Nós entendemos que o milagre é mais amplo. A luz que permaneceu acesa por oito dias foi a visão concreta do milagre. Mas milagre foi a reação contra o imperialismo da Grécia antiga, contra a helenização, contra o paganismo que era imposto e a proibição da prática da fé judaica. Milagre foi a luta pela cidadania judaica, pela nação judaica e que culminou com o restabelecimento do Templo de Jerusalém. Hanuca, vista como Festa das Luzes é, na realidade, uma Festa da Liberdade, é mais do que o restabelecimento da independência do Estado de Israel antigo, é a glorificação da liberdade para todos os povos, é uma resposta universal contra a opressão e a agressão, é uma ação afirmativa garantindo valores e princípios de justiça que a opressão ameaçava e ameaça ainda hoje. Na véspera deste Hanuca 5768, houve ameaça ao judaísmo em Caracas, e nesta semana Paris foi palco de explosão de bomba em prédio onde se situa a Fundação para a Memória do Holocausto.

Hanuca foi a libertação de um povo em sua própria terra, o Israel antigo. Nos nossos tempos, a concretização da visão do Movimento Sionista de Herzl, de libertar seu povo de fora de sua pátria, talvez pudesse e devesse ser encarada como milagre. E, a cada dia, estamos nos defrontando com novos desafios que, para serem vencidos levaram a mais uma Conferência, desta vez em Anápolis, para nada produzir de concreto, além de uma Declaração. Mas Anápolis nos permitiu entender alguma coisa mais. Conforme consta na Lei Básica Palestina, nos Estatutos da OLP, nos Estatutos do Fatah e do Hamas, os palestinos são parte da nação árabe, e os árabes não desejam a paz, porque ainda esperam uma vitória completa numa guerra para a qual continuam a se preparar. Essa a razão de continuarem "empurrando com a barriga", como se diz, qualquer iniciativa de paz. Não querem dois estados. Querem mais um Estado árabe.
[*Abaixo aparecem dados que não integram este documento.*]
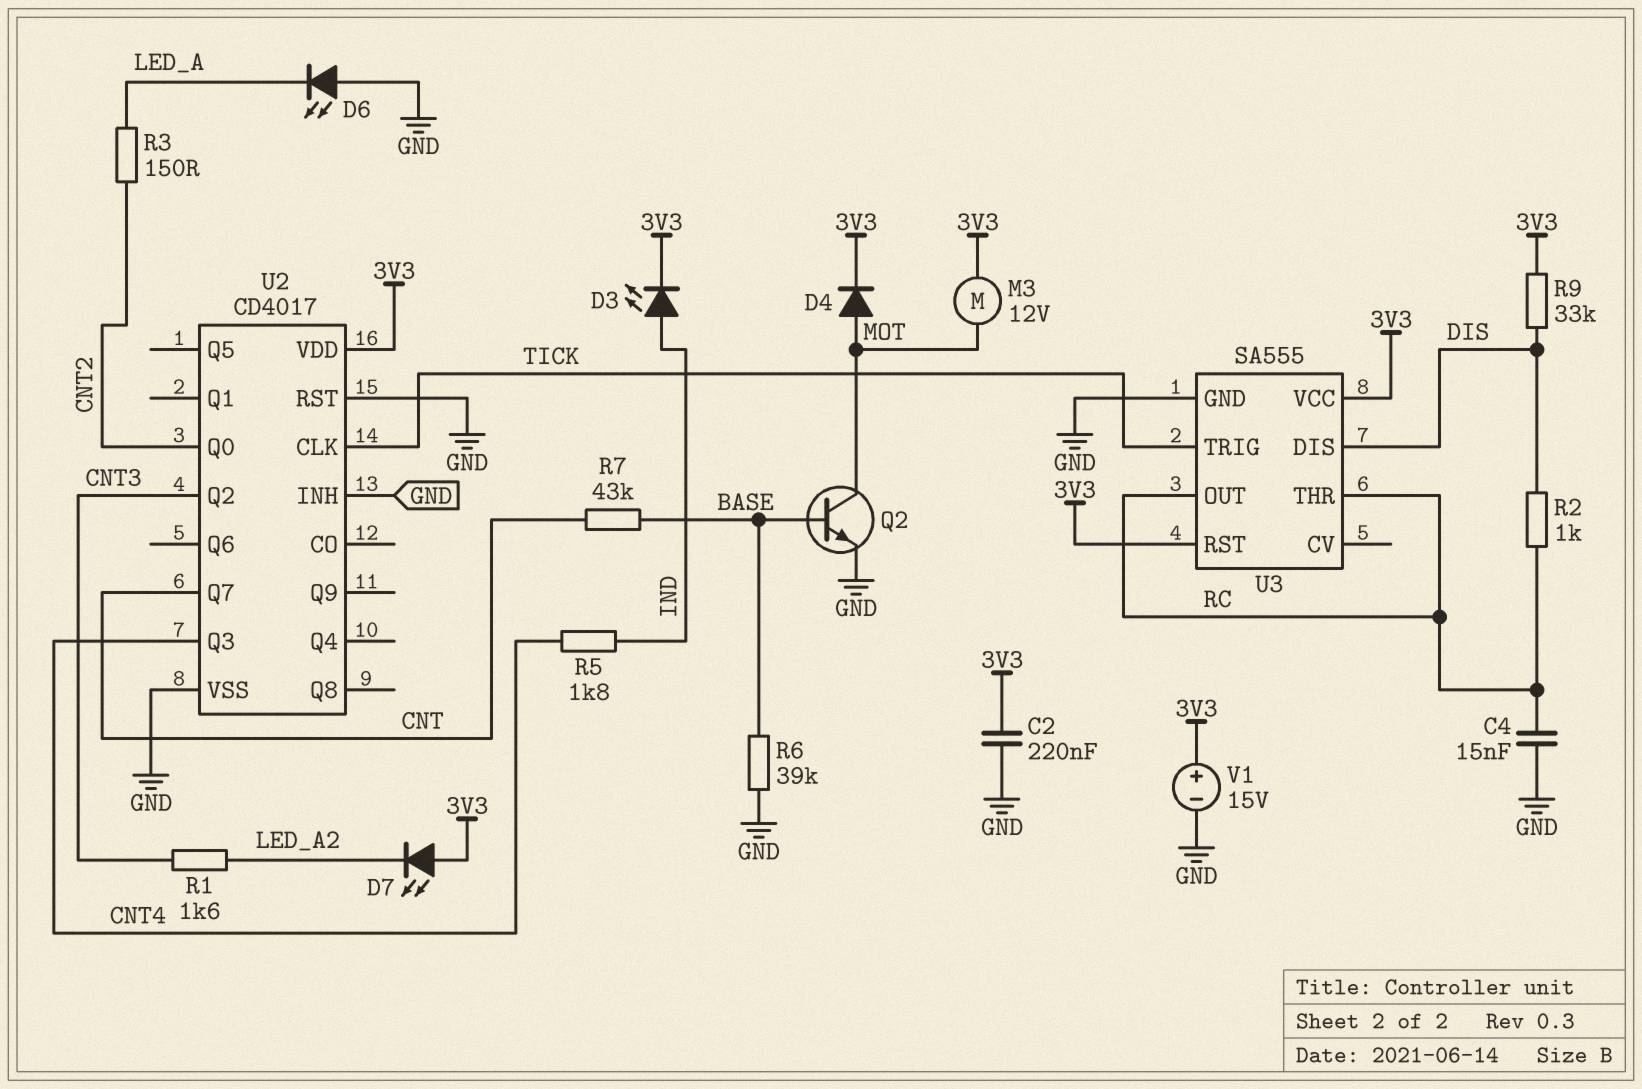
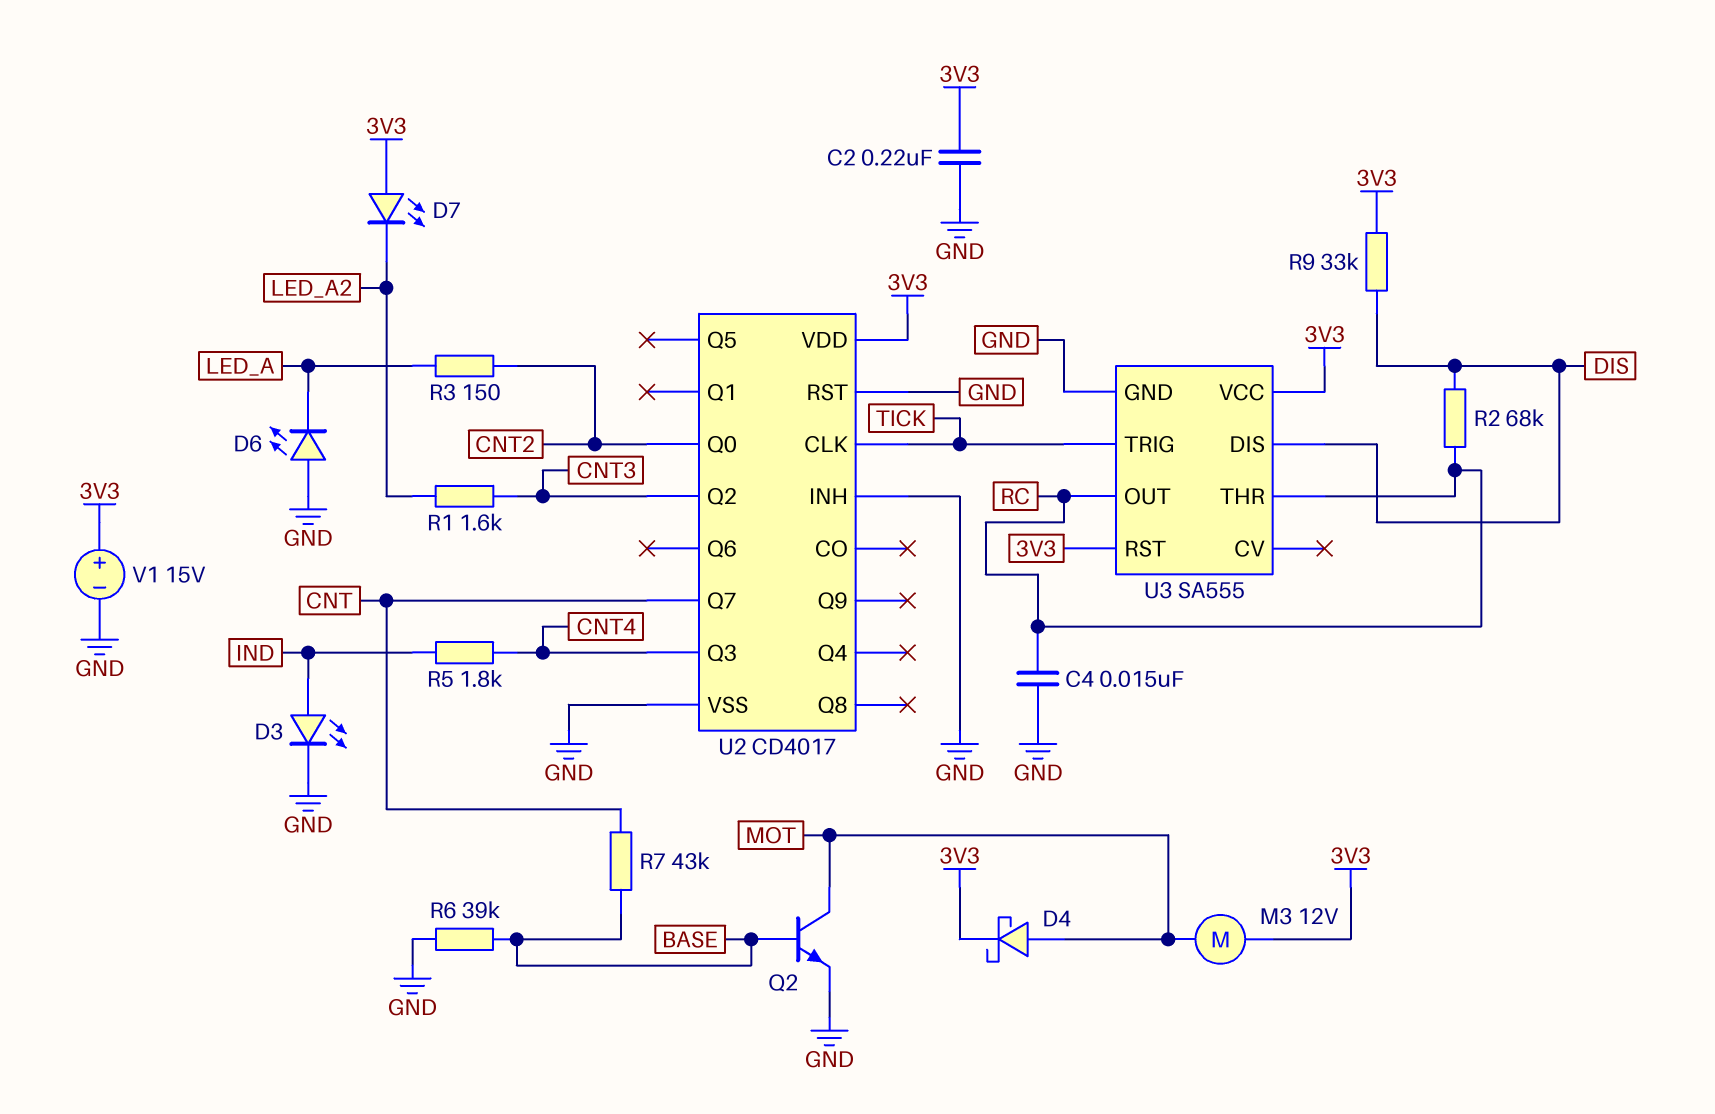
D3: LED (A IND, K 3V3) -> LED (A IND, K GND)
D4: diode (A MOT, K 3V3) -> schottky (A MOT, K 3V3)
R2: 1k (DIS, RC) -> 68k (DIS, RC)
Mais ainda, interessa aos dirigentes árabes manter o conflito como válvula de escape para justificar suas tiranias, suas opressões e seus fracassos. Assim, dispõem de um bode expiatório para justificar seus próprios erros e oferecer ao povo árabe um elemento satânico para odiar– que é Israel - que seria o responsável pelos sofrimentos do povo árabe e que deve ser odiado e combatido. Só se fala em exigir concessões por parte de Israel. Ninguém fala em concessões dos palestinos. Elas não existem? Os palestinos não cedem nada, pelo contrário, a cada encontro formulam novas exigências, tudo para não se chegar a um acordo. Israel deve ceder sempre, até desaparecer. Também à oposição islâmica interessa manter o conflito para poder culpar os governos árabes pelos fracassos e poder derrubá-los para tomar o poder. O Fatah e o Hamas são uma prova real do que estamos dizendo. Até o Hizbollah, no Líbano, se aproveita da situação para aparecer e disputar o poder libanês.

O que decorre de Anápolis é que os Estados Unidos se arvoraram em juízes, assim está na Declaração de Anápolis, afastando o Quarteto, antes responsável pela condução do Mapa da Estrada da Paz. A incitação contra os judeus e Israel continua entre os palestinos e vários países árabes, foguetes continuam sendo disparados pelos palestinos contra Israel, e já caíram, até dias atrás, 6.311 foguetes Kassam em Sderot, homens-bomba continuam a tentar se infiltrar em Israel. Nada mudou depois da Declaração de Anápolis. Será preciso um novo milagre. Devemos confiar que milagres existem. E que virão, porque devemos confiar na Justiça Divina. Mas devemos colaborar lutando, como lutaram os Macabeus.